Calero was associated with the Conservative Party of Nicaragua. Before the 1979 overthrow of the government of Anastasio Somoza, he was imprisoned under the Somoza government, which gave credibility to his claim to have opposed both Somoza and the Sandinistas.

===Nicaraguan Contras===

In early 1983, he joined the political directorate of the Nicaraguan Democratic Force (FDN). By October he became its president, but many observers wondered about his real power because of the political wing's weak control over the military wing. In a bid to unify contra factions and win aid from the US Congress, he became a member of the United Nicaraguan Opposition (UNO) triumvirate with Alfonso Robelo and Arturo Cruz.

Calero controlled the FDN through his deputy, Aristides Sánchez, and the Contras' military commander, Enrique Bermúdez, an alliance so tight that it was dubbed the "Iron Triangle."

However, there were tensions below the surface. After the Sapoa ceasefire, Calero exploited discontent with Bermudez among the FDN's field commanders in an effort to push him out. Heavy-handed intervention by the CIA helped to crush that effort. Later, however, other commanders, with the blessing of the US State Department, ousted both their political and military leadership.

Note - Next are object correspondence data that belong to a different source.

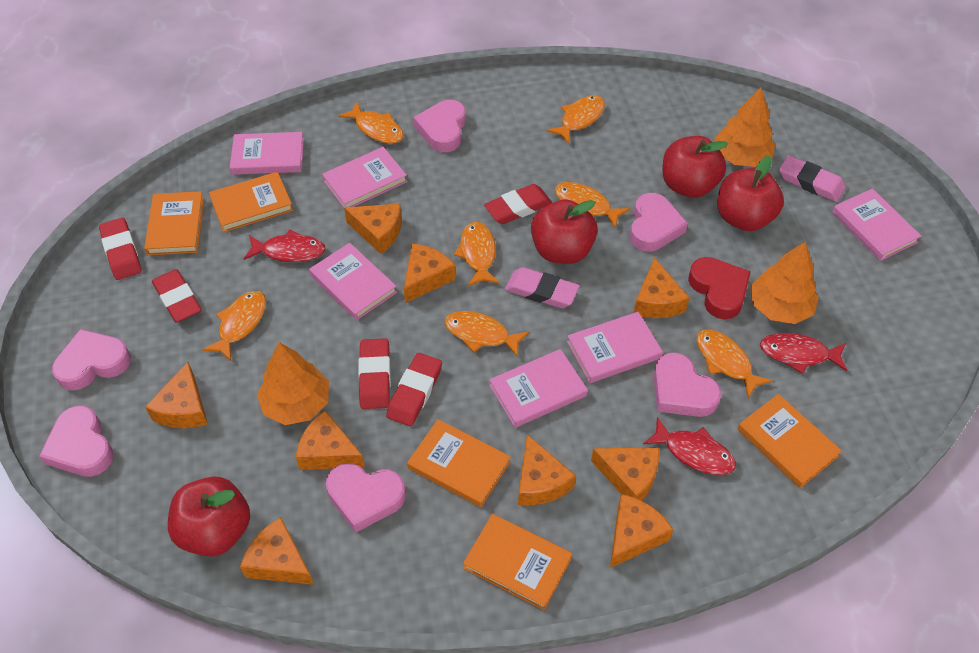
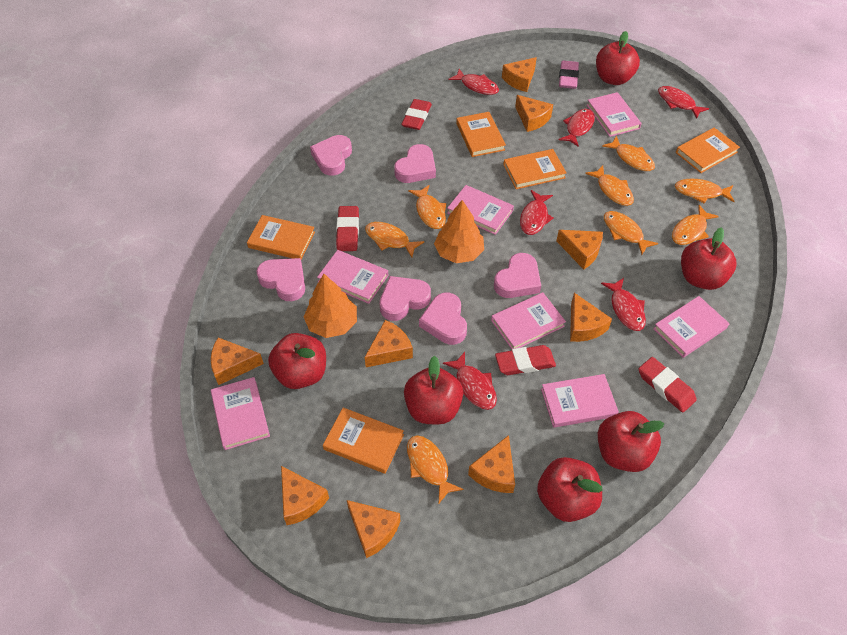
orange fish: 7 -> 8
orange tree: 3 -> 2
pink book: 6 -> 7
pink eraser: 2 -> 1
red apple: 4 -> 6
red eraser: 5 -> 4
red fish: 3 -> 6
red heart: 1 -> 0

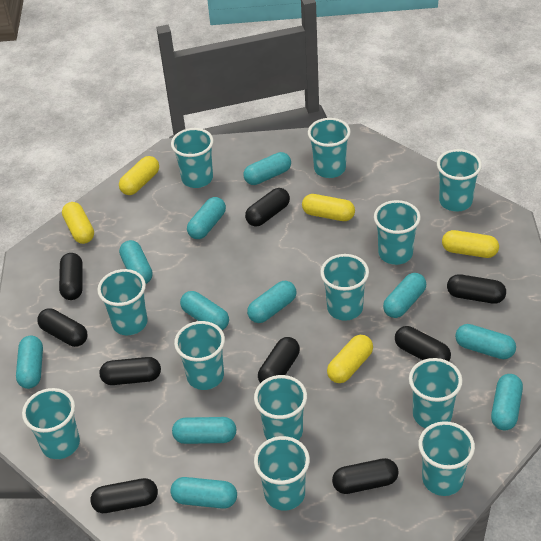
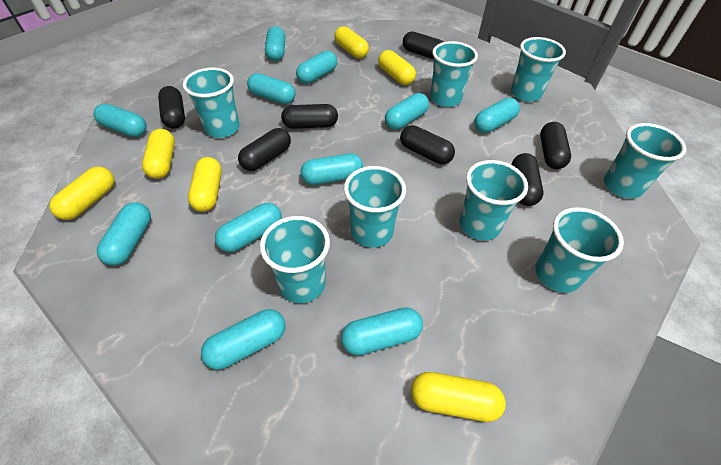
black capsule: 9 -> 7
turquoise cup: 12 -> 8
yellow capsule: 5 -> 6

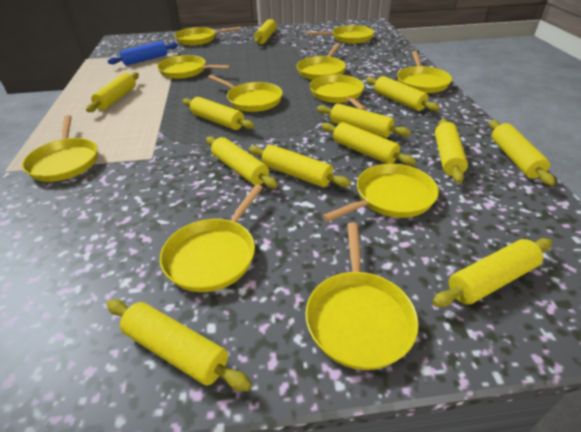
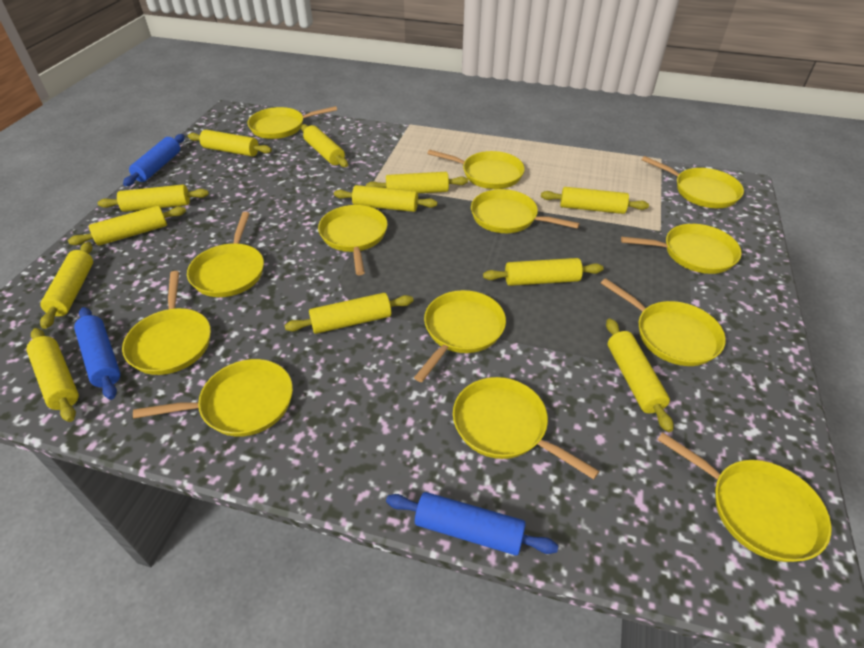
blue rolling pin: 1 -> 3
yellow pan: 11 -> 13

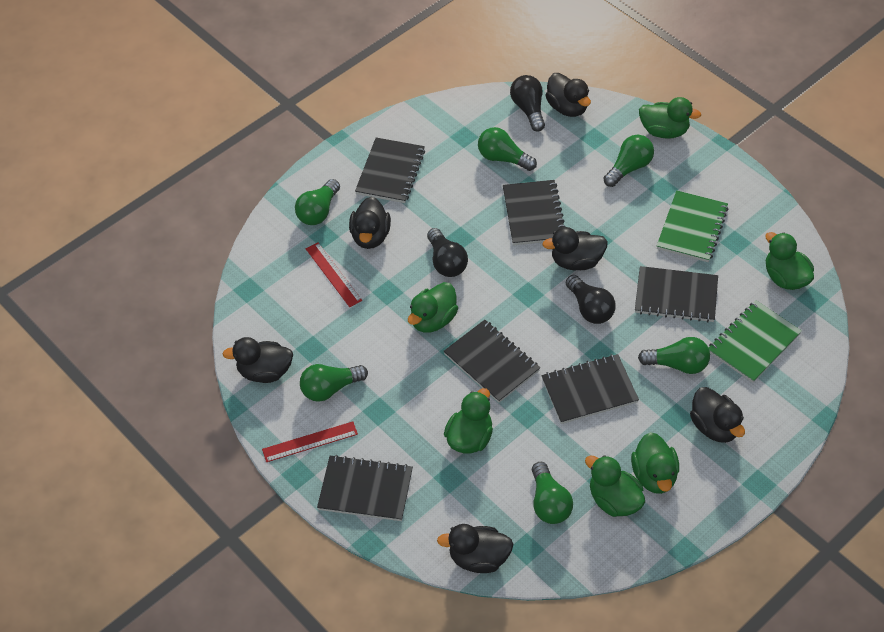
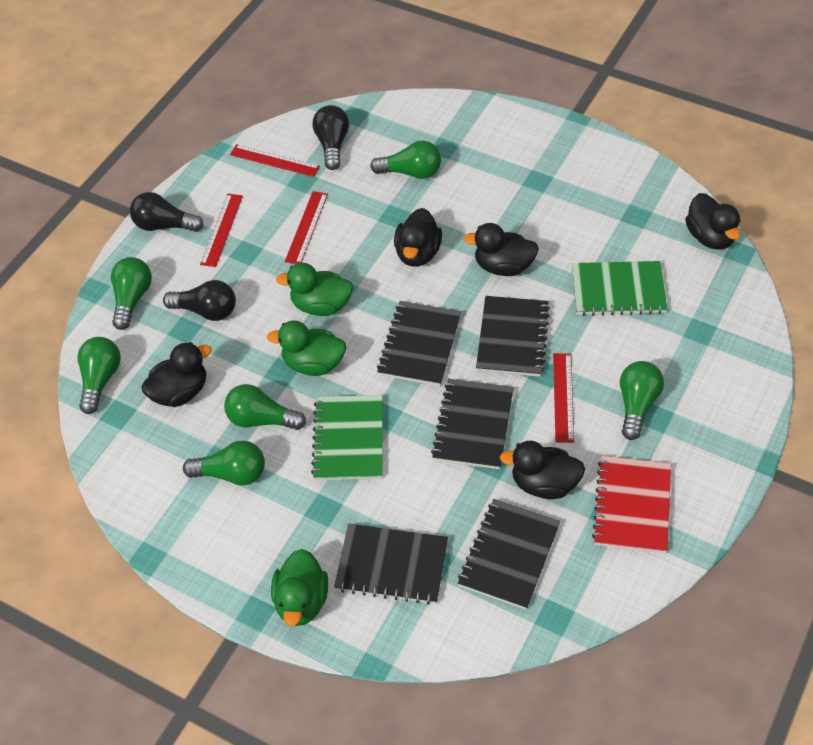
black duck: 6 -> 5
black notebook: 6 -> 5
green duck: 6 -> 3
red notebook: 0 -> 1
red ruler: 2 -> 4

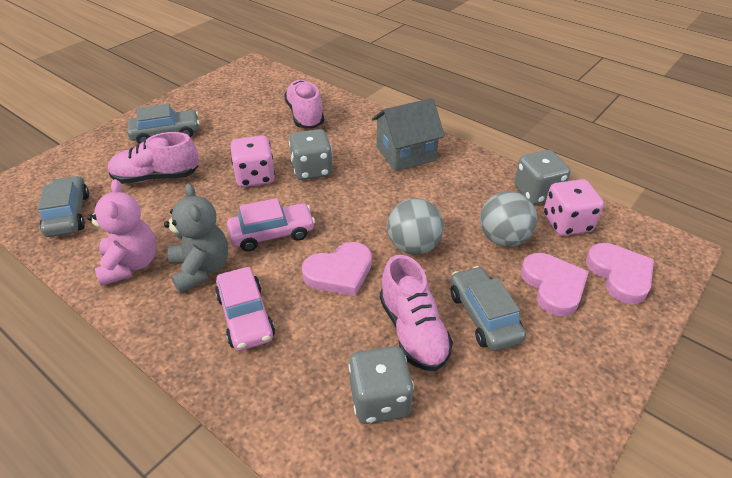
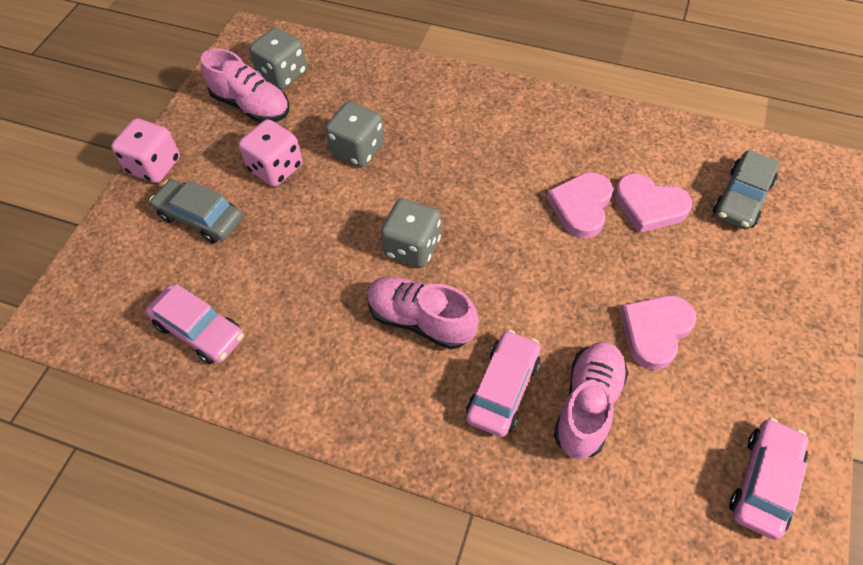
grey ball: 2 -> 0
grey car: 3 -> 2
grey house: 1 -> 0
grey teddy bear: 1 -> 0
pink car: 2 -> 3
pink teddy bear: 1 -> 0

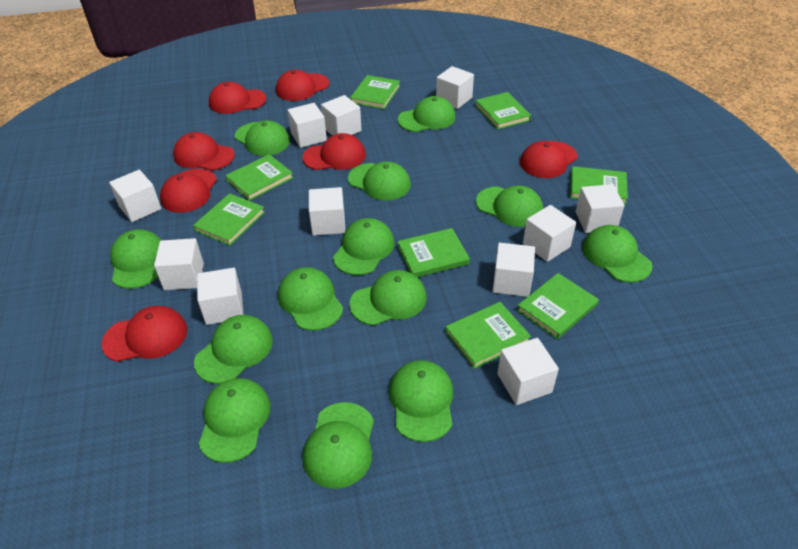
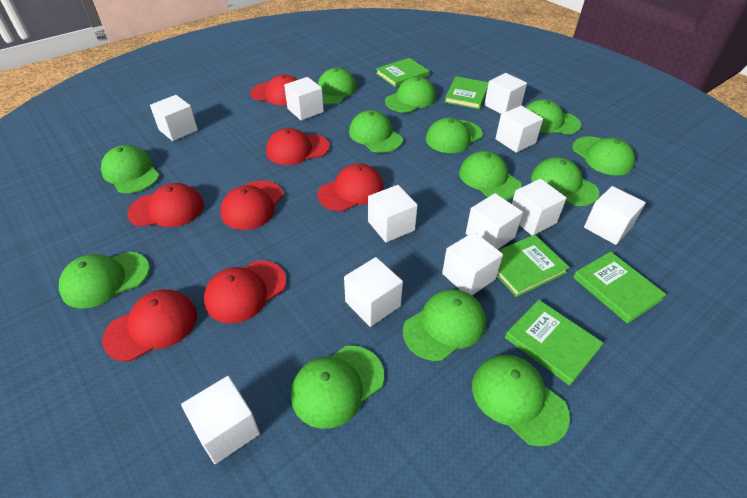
green book: 8 -> 5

On July 26, 2011, he published his book, Cronicas de un Contra, which narrates his participation during the 1980s in Nicaragua.

==Personal life==
Calero married Maria Ernestina Lacayo on December 7, 1957. The couple had two children, Myriam (b. 1958) and Adolfo (1960–1994). Calero has three grandchildren. He had three younger siblings: Myriam (1933–2018) Mario (1935–1993) and Martha (b. 1943).

==Death==
Calero died in Managua, on June 2, 2012, from complications from pneumonia and kidney failure. He was survived by his wife, daughter, three grandchildren, and two sisters.

==In popular culture==
In the 2017 film American Made, Calero is portrayed by Daniel Lugo.